Zülfü Livaneli şoku yaşadık bir de. Adam çıkageldi. Düet yaptılar Bono'yla. Sonra Zülfü Livaneli başladı "yiğidim aslanım..." Stadyum inledi adeta. Hoş oldu aslında. Şey gibiydi, ülken olmayan herhangi bir yerde ana dilini konuşan biriyle tesadüfen karşılaşmak, sohbet etmek, duygulanmak hatta anlamsız bir coşkuya kapılmak gibi. Hepimiz o coşkuya kapıldık işte. Hatta konserin en sevdiğim kısmı Zülfü Livaneli'nin geldiği andı diyenler bile oldu. Sinema, tiyatro, konser  gibi aktivitelerin çıkışında kalabalıklar içinde insanları dinlemeyi seviyorum.

Bir konser daha arkasında bıraktığı yoğun bir bel ağrısı ve sabah dillerde yer eden nameler ile sona erdi.


Bugün  Paul Greengrass'ın "Bloody Sunday"ini izledim. İnsan hakları yürüyüşünde İngiliz askerleri tarafından  sadece düşündükleri ve haklarını aradıkları için öldürülen İrlandalılar'ın kanlı Pazarı. O tarihi günü anlatıyor işte film...


aha da film
U2 sonrası bu filmin denk gelmesi de kaderin bir cilvesi olsa gerek dostlar.
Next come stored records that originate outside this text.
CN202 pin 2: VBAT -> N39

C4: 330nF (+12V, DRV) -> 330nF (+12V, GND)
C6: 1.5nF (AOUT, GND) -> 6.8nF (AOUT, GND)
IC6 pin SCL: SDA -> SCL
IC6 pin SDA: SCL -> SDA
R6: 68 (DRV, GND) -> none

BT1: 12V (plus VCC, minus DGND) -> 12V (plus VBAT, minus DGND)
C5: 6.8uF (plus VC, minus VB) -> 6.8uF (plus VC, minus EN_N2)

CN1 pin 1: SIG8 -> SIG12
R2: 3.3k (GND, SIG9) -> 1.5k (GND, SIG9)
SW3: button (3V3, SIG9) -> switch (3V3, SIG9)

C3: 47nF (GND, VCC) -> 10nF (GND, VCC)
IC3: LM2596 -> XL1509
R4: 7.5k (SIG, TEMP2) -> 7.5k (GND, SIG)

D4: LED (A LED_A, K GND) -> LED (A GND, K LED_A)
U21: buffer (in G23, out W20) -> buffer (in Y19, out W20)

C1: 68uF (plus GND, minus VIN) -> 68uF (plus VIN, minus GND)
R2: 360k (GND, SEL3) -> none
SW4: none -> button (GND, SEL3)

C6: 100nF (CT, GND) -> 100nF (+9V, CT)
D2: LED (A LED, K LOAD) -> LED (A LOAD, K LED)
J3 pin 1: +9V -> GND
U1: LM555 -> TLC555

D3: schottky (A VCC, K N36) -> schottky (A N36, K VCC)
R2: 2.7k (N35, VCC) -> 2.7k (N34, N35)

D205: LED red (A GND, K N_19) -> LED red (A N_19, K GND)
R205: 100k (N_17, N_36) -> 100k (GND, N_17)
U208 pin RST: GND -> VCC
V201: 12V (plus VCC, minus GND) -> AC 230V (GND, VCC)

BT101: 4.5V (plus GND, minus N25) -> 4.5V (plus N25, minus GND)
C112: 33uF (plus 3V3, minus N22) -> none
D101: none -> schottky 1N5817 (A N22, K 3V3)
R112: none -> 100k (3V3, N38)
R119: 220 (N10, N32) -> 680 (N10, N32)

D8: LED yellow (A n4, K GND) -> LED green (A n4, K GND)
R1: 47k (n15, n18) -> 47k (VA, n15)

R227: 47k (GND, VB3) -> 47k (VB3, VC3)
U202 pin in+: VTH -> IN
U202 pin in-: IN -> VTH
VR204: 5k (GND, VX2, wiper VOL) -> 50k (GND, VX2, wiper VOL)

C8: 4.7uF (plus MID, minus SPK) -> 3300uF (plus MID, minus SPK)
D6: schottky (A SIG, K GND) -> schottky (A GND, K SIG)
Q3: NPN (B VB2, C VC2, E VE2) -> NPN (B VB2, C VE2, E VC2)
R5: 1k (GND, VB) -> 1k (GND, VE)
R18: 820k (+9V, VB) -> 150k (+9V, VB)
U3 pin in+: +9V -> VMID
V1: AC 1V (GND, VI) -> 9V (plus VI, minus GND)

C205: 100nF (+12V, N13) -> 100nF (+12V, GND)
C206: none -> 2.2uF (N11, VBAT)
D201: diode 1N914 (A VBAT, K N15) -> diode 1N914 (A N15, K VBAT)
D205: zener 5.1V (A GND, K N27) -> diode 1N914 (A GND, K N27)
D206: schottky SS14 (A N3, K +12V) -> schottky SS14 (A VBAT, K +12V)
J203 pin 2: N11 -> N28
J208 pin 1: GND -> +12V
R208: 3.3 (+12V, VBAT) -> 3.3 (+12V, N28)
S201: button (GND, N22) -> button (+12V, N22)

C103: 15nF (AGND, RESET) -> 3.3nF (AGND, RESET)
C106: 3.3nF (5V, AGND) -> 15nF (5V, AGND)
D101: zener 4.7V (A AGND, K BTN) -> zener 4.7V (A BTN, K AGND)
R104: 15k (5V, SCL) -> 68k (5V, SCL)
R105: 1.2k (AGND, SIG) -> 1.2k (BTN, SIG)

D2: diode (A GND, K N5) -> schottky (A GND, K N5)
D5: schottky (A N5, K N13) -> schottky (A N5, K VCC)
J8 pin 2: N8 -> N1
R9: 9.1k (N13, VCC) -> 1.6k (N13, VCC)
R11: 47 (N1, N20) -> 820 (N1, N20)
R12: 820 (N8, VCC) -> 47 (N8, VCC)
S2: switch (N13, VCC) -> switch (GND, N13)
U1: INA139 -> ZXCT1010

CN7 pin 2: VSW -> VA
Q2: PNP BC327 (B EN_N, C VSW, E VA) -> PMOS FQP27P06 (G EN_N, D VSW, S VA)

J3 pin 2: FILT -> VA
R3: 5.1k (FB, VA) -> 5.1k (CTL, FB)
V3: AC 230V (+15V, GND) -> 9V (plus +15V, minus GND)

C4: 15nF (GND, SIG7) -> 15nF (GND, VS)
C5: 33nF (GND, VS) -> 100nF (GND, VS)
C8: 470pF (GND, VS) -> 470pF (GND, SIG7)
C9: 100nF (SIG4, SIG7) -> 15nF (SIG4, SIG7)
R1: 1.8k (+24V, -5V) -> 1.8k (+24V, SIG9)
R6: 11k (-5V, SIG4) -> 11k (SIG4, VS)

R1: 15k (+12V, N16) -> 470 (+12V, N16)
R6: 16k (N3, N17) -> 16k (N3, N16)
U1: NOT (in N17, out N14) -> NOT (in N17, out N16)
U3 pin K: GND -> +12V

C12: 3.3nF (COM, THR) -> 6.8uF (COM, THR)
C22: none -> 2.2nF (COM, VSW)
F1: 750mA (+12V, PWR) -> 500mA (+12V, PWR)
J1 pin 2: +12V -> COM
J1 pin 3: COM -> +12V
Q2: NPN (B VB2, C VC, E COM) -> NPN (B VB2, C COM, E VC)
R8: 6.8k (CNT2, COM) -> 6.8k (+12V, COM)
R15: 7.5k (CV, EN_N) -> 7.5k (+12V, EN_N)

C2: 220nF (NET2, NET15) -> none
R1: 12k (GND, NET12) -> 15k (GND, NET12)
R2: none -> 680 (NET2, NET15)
Konser genel olarak çok güzeldi, İstanbul hala yaşanamayacak kadar keşmekeşti, Hisarüstü evi sakinlerini yidimdi, Asmalı Mescit dostları da pek bir özlenmişti doğrusu. Kısa bir İstanbul gezisi için bu yazdıklarım yazacaklarımın teminatıdır. hohoyt.